Cette mesure peut-elle avoir des conséquences sur le texte de loi anti-Covid, approuvé en quasi-totalité par le Conseil constitutionnel ? Euractiv a posé la question à trois spécialistes du droit public.
« La question ne se pose pas comme ça. La loi qui va servir de base à ces textes a été jugée conforme à la Constitution, sauf les exceptions qu’on connaît. Cette annonce ne peut pas remettre en question a posteriori la constitutionnalité de la loi »
Florence Chaltiel-Terral, professeure de droit public.

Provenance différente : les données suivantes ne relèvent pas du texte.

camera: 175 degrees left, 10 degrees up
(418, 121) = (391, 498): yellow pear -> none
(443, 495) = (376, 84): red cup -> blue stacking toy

Huit semaines pour être vacciné
Jeudi 5 août, le Conseil constitutionnel, garant du respect de la Constitution et des droits fondamentaux, a rendu sa décision concernant l’arsenal législatif déployé par le gouvernement pour lutter contre l’épidémie de Covid-19. S’ils ont censuré des dispositions, les Sages ont estimé que le passe sanitaire résulte d’une« conciliation équilibrée » entre libertés publiques et protection de la santé.

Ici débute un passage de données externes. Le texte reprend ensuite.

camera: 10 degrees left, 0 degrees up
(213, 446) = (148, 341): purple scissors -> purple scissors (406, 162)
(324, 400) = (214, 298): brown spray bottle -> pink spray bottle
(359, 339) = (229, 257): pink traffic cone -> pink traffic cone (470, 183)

Pour qu’une loi soit ainsi approuvée par le Conseil constitutionnel, elle doit respecter le principe de proportionnalité, qui vient du droit allemand. « En d’autres termes, la mesure doit être adaptée au but qu’elle vise », explique Guillaume Tusseau, professeur à l’école de droit de Sciences Po. « Quand on prend une décision politique de ce type, il faut que les avantages surpassent les inconvénients, il faut qu’il n’existe pas une autre manière de faire qui soit possible mais plus coûteuse en termes de liberté », détaille-t-il. Ici, les Sages ont considéré que ce principe était respecté.

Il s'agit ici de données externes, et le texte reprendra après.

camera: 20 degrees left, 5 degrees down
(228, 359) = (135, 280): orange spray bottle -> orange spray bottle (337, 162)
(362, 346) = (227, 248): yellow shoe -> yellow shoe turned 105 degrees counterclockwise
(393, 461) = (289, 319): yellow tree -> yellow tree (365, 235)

Un système pour ceux qui ne peuvent pas être vaccinés
La décision fait écho à l’objectif du gouvernement de doper la vaccination, qui devient désormais une alternative gratuite. « Les tests ne sont pas sans coût pour la collectivité. La population a le choix de faire des tests à ses frais toutes les 72 heures ou se vacciner »,confirme Guillaume Tusseau.
« À partir du moment où les personnes ont la possibilité de se faire vacciner d’ici là, ça ne pose pas de problème. La date d’octobre a justement été choisie pour que les gens puissent le faire »
Bertrand Mathieu, professeur de Droit à l’Université Paris I Panthéon Sorbonne.
La seule interrogation du spécialiste concerne les personnes qui ne peuvent pas se faire vacciner, pour raisons médicales par exemple. Pour cette population-là, « il faudrait créer un système d’accès gratuit aux tests », estime Bertrand Mathieu.
Des recours devant le Conseil d’État
Critiquée par les anti-passe sanitaire et les anti-vaccin, cette suppression de la gratuité des tests n’entraîne pourtant pas d’inégalités entre les Français devant la loi. « Je ne vois pas trop de fondement à la rupture d’égalité », commente Florence Chaltiel-Terral. « À part les personnes qui n’ont pas accès à la vaccination, on est tous en position d’être vaccinés. Ça poserait problème s’il n’y avait pas assez de doses, ce n’est pas le cas. »
Si l’on ne peut revenir sur cette validation du Conseil Constitutionnel, il existe des recours.
« Libre à chacun de nous qui se sentirait lésé de saisir un juge administratif . Mais il y a peu de chance que ça aboutisse car, on le voit, en Outre-mer, on reconfine, tout comme en Israël, qui a pourtant vacciné une large partie de sa population. On fait face à une situation et il faut y répondre. »
Florence Chaltiel-Terral, professeure de droit public.
En cas de recours devant le tribunal administratif, c’est le Conseil d’État qui sera chargé de plancher sur la question, car c’est lui qui fait autorité sur les décrets d’application de la loi. En cas d’urgence, la mesure peut alors être suspendue sur la forme, avant une analyse plus longue et approfondie du fond. Le Conseil constitutionnel, lui, n’interviendra à nouveau que si une Question prioritaire de constitutionnalité (QPC) est posée. Ou si un nouveau projet de loi est voté.